EVERCORE PARTNERS INC.

(Exact name of registrant as specified in its charter)

 

 

 

Delaware   001-32975   20-4748747
(State or other jurisdiction
of incorporation)
  (Commission
File No.)
  (IRS Employer
Identification No.)

55 East 52nd Street

New York, New York 10055

(Address of principal executive offices)

(212) 857-3100

(Registrant’s telephone number, including area code)

NOT APPLICABLE

(Former name or former address, if changed since last report)

 

 

Check the appropriate box below if the Form 8-K filing is intended to simultaneously satisfy the filing obligation of the registrant under any of the following provisions (see General Instruction A.2. below):

 

Written communications pursuant to Rule 425 under the Securities Act (17 CFR 230.425)

 

Soliciting material pursuant to Rule 14a-12 under the Exchange Act (17 CFR 240.14a-12)

 

Pre-commencement communications pursuant to Rule 14d-2(b) under the Exchange Act (17 CFR 240.14d-2(b))

 

Pre-commencement communications pursuant to Rule 13e-4(c) under the Exchange Act (17 CFR 240.13e-4(c))
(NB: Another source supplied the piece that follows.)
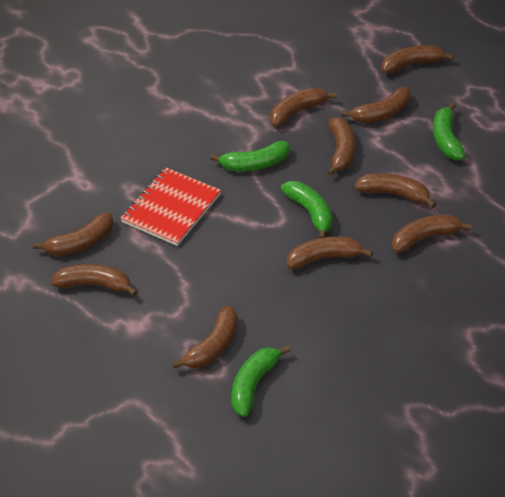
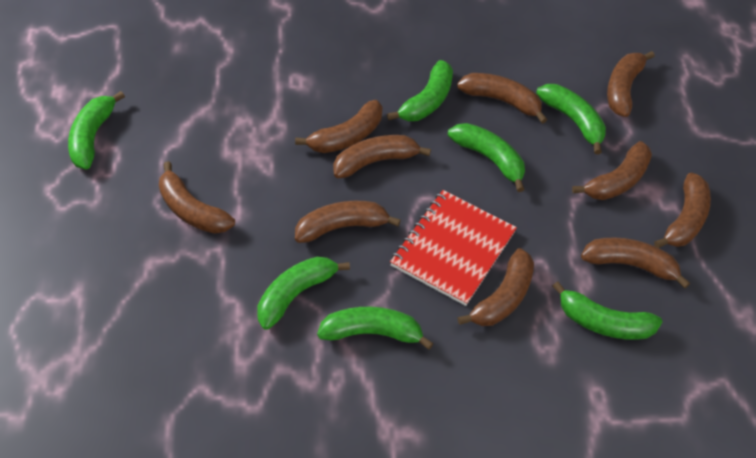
green banana: 4 -> 7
Indicate by check mark whether the registrant is an emerging growth company as defined in Rule 405 under the Securities Act (17 CFR 230.405) or Rule 12b-2 under the Exchange Act (17 CFR 240.12b-2).

Emerging growth company  ☐

If an emerging growth company, indicate by check mark if the registrant has elected not to use the extended transition period for complying with any new or revised financial accounting standards provided pursuant to Section 13(a) of the Exchange Act.  ☐

 

 

 


Item 1.01 Entry into a Material Definitive Agreement.

On July 26, 2017, Evercore Partners Inc. (“Evercore”), as general partner of Evercore LP, a Delaware limited partnership and subsidiary of Evercore (the “Partnership”), entered into the Sixth Amended and Restated Limited Partnership Agreement (the “LP Agreement”) with the Limited Partners (as defined therein), which amends the terms of previously issued Class H interests to become Class J units of the Partnership.

Class H interests were issued in 2014 by the Partnership in connection with the acquisition of the operating businesses of International Strategy & Investment and the purchase by the Partnership of the portion of its Institutional Equities business that it did not then own. Class H interests would have converted into a number of Class E units of the Partnership in February of 2018, 2019 and 2020 depending on the performance of the Evercore ISI business.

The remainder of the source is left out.